# While my wife did this...



## yikes (Jan 23, 2011)

While my wife did this...










I was busy doing this...


----------



## Sonshine (Jul 27, 2007)

Looks like good team work.


----------



## upnorthlady (Oct 16, 2009)

What in the world is your wife doing? I can't figure out what that is.


----------



## yikes (Jan 23, 2011)

I've been asking myself that question for over 40 years and still haven't come up with a really good answer. 
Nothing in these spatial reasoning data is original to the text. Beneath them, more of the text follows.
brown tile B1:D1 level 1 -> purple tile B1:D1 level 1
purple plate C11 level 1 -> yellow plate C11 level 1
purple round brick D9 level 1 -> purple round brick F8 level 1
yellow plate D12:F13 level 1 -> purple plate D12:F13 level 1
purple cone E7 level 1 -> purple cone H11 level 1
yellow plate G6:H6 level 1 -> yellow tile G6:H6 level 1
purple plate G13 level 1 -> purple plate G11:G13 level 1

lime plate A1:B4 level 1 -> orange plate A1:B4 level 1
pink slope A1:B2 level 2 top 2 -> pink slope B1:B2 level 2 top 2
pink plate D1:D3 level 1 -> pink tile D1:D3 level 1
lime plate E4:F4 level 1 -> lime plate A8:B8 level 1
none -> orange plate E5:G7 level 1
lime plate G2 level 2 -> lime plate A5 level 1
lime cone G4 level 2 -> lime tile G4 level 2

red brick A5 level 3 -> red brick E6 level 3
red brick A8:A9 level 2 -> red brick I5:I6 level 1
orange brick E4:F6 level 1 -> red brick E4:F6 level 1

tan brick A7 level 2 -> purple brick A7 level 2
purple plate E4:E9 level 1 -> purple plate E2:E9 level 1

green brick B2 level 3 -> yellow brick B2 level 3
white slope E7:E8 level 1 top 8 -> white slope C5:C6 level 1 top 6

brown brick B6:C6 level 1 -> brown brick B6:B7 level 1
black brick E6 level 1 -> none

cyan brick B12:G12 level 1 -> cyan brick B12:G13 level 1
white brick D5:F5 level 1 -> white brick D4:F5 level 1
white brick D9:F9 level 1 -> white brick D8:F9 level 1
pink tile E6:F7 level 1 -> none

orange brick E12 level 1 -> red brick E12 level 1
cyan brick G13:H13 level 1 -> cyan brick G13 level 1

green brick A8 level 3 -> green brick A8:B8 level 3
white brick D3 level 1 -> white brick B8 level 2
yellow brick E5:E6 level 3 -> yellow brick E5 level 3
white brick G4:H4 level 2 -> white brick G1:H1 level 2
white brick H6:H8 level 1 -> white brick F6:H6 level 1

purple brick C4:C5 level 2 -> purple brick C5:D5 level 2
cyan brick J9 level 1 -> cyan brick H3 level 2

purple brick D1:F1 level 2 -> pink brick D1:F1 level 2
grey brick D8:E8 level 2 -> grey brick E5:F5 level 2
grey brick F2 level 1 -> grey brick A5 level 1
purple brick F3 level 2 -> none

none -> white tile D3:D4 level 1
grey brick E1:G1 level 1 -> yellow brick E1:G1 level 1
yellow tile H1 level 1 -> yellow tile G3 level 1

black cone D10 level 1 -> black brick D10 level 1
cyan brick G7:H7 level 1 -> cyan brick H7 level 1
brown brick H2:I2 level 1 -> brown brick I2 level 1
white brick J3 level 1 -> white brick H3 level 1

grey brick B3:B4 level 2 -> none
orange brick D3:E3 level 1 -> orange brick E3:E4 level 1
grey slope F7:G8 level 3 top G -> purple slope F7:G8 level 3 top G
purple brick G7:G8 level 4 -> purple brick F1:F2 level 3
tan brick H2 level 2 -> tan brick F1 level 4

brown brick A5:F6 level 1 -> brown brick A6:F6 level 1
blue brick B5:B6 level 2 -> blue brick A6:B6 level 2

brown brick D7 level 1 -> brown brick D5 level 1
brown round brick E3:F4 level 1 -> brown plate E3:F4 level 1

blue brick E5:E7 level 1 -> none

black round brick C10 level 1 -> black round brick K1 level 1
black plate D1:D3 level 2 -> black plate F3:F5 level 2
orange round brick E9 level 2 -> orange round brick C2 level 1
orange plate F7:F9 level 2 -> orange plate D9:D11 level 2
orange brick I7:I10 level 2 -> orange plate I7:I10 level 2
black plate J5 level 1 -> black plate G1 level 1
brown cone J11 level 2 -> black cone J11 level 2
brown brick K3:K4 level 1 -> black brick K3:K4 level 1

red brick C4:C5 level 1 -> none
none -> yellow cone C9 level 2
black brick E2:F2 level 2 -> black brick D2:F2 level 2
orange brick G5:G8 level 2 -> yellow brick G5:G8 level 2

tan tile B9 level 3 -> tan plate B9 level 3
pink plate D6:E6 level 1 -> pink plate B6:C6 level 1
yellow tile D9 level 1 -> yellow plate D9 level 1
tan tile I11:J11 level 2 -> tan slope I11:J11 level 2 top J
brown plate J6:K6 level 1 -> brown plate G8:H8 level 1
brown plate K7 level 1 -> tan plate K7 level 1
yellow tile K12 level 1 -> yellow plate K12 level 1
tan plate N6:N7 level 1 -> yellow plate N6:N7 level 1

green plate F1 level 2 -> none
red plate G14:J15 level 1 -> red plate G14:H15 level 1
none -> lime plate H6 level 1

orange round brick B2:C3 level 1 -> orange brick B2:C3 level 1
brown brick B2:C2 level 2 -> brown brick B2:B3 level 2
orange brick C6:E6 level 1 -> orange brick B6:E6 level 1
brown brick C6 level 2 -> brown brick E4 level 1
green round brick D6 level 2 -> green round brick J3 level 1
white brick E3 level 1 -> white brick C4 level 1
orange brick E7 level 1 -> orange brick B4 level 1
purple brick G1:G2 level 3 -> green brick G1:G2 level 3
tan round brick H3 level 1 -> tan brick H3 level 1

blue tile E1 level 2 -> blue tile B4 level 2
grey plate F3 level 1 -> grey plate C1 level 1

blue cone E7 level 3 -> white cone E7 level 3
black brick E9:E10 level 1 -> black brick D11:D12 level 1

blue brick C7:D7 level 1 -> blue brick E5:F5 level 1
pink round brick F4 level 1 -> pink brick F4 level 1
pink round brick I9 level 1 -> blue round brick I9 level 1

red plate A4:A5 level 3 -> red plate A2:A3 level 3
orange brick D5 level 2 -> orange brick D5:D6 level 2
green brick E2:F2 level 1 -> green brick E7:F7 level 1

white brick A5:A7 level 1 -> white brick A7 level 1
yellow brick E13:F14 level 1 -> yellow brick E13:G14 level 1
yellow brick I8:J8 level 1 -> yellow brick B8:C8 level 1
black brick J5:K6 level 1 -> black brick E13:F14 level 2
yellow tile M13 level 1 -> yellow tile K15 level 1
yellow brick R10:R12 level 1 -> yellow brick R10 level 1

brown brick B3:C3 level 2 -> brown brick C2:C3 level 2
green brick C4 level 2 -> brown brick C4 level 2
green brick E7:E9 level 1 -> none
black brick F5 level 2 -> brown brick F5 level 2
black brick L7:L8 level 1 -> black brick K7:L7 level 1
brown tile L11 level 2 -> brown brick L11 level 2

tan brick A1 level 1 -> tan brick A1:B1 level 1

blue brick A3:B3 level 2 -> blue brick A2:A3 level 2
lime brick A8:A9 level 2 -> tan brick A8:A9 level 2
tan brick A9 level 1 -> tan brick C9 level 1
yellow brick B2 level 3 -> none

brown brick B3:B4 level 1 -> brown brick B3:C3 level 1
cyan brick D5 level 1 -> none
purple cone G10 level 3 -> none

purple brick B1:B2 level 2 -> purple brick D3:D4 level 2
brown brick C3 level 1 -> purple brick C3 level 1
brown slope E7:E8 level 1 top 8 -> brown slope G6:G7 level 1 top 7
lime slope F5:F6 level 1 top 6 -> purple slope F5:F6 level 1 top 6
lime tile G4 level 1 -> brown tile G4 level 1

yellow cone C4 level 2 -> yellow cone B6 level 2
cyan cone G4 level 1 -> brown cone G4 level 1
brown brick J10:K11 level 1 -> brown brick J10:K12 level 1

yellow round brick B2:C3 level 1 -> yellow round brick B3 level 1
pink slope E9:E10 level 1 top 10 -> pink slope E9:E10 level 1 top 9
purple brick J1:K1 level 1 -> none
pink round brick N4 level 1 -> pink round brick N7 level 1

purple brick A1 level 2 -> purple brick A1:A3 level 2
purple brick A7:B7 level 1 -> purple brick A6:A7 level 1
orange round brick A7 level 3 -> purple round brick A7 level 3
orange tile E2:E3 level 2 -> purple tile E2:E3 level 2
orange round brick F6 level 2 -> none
She makes rabbits. Big ones little ones ones as big as your head. Oh wait that's a song about coconuts. I think she was finishing the jowls on a large rabbit. But it does look like she is killing some poor helpless creature, doesn't it.


----------



## Charleen (May 12, 2002)

At first I thought she was diapering a baby but she's at the wrong end. Then I thought she was maybe stuffing a turkey, but again at the wrong end. I don't know what she's doing but it's a nice room to do it in. Big windows mean lots of natural light. Baking cookies - I understand!


----------



## Micheal (Jan 28, 2009)

Won't get into the first impression I got looking at the pic of your wife - well, OK - it looked like she was maybe killing a cat or so. But yea, you could see that she is putting the stuffing into a "bunny" - that is if'n you've got a real good imagination.........
Now my question to you - are we to assume that you baked the cookies? Or are they next on the list to be eaten since most all the cake is gone??????


----------



## yikes (Jan 23, 2011)

I've got to be very careful here so that I don't break my arm while patting myself on the back. Yea, I baked those cookies. You have no idea the amount of pride that was in that sentence. I am just now starting to learn my way around in the kitchen.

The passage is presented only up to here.